Three-dimensional simulation of elastic capsules in shear flow by the penalty immersed boundary method

An improved penalty immersed boundary method (pIBM) has been proposed for simulation of flow-induced deformation of three-dimensional (3D) elastic capsules. The motion of the capsule membrane is described in the Lagrangian coordinates. The membrane deformation takes account of the bending and twisting effects as well as the stretching and shearing effects. The method of subdivision surfaces is adopted to generate the mesh of membrane and the corresponding shape functions, which are required to be C¹ continuous. The membrane motion is then solved by the subdivision-surface based finite element method on the triangular unstructured mesh.

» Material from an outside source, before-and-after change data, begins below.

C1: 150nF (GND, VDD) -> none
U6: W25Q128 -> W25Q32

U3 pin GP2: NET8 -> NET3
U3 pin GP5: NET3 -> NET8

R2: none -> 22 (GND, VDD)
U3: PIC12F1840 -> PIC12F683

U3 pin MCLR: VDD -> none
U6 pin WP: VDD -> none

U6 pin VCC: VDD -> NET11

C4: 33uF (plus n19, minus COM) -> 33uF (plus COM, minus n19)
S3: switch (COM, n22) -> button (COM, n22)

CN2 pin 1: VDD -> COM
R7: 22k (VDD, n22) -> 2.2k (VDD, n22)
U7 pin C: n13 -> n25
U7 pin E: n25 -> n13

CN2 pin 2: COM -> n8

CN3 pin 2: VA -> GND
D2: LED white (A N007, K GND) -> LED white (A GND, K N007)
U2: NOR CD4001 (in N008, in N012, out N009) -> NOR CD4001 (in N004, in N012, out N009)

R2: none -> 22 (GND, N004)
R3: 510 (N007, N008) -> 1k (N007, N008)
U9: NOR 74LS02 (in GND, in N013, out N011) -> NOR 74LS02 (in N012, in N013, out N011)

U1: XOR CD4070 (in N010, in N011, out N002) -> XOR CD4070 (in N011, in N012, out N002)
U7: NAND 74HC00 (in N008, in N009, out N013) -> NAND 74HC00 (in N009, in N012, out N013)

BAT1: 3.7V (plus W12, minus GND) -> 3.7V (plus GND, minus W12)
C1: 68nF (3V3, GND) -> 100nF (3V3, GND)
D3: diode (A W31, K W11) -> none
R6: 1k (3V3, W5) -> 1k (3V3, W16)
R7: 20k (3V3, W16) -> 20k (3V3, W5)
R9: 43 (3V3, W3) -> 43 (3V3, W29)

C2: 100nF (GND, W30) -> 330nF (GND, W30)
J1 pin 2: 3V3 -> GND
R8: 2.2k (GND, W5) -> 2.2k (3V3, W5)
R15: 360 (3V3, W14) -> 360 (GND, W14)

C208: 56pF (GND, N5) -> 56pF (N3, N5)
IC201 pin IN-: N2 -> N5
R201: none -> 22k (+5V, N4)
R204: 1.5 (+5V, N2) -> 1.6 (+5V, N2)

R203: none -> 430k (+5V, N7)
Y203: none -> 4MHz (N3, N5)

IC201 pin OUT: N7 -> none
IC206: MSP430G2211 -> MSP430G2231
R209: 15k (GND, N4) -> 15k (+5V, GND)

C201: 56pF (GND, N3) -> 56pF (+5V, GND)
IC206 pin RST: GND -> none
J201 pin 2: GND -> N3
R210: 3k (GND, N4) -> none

On the other hand, the fluid motion is defined on the Eulerian domain, and is advanced by the fractional step method on a staggered Cartesian grid. Coupling of the fluid motion and the membrane motion is realized in the framework of the pIBM. Using the proposed method, deformation of 3D elastic capsules in a linear shear flow is studied in detail, and validations are examined by comparing with previous studies. Both the neo-Hookean membrane and the Skalak membrane are tested. For an initially spherical capsule the tank-treading motion is formed under various dimensionless shear rates and reduced bending moduli. It is found that buckling occurs near the equator of the capsule for small shear rates but near the tips for large shear rates, which is suppressed by including the bending rigidity of the membrane. Effects of the Reynolds number and the membrane density are investigated for an initially spherical capsule. For a non-spherical capsule, with the initial shape of the oblate spheroid or the biconcave circular disk as a model of the red blood cell, the swinging motion is observed due to the shape memory effect. By decreasing the dimensionless shear rate or increasing the reduced bending modulus, the swinging motion is transited into the tumbling motion.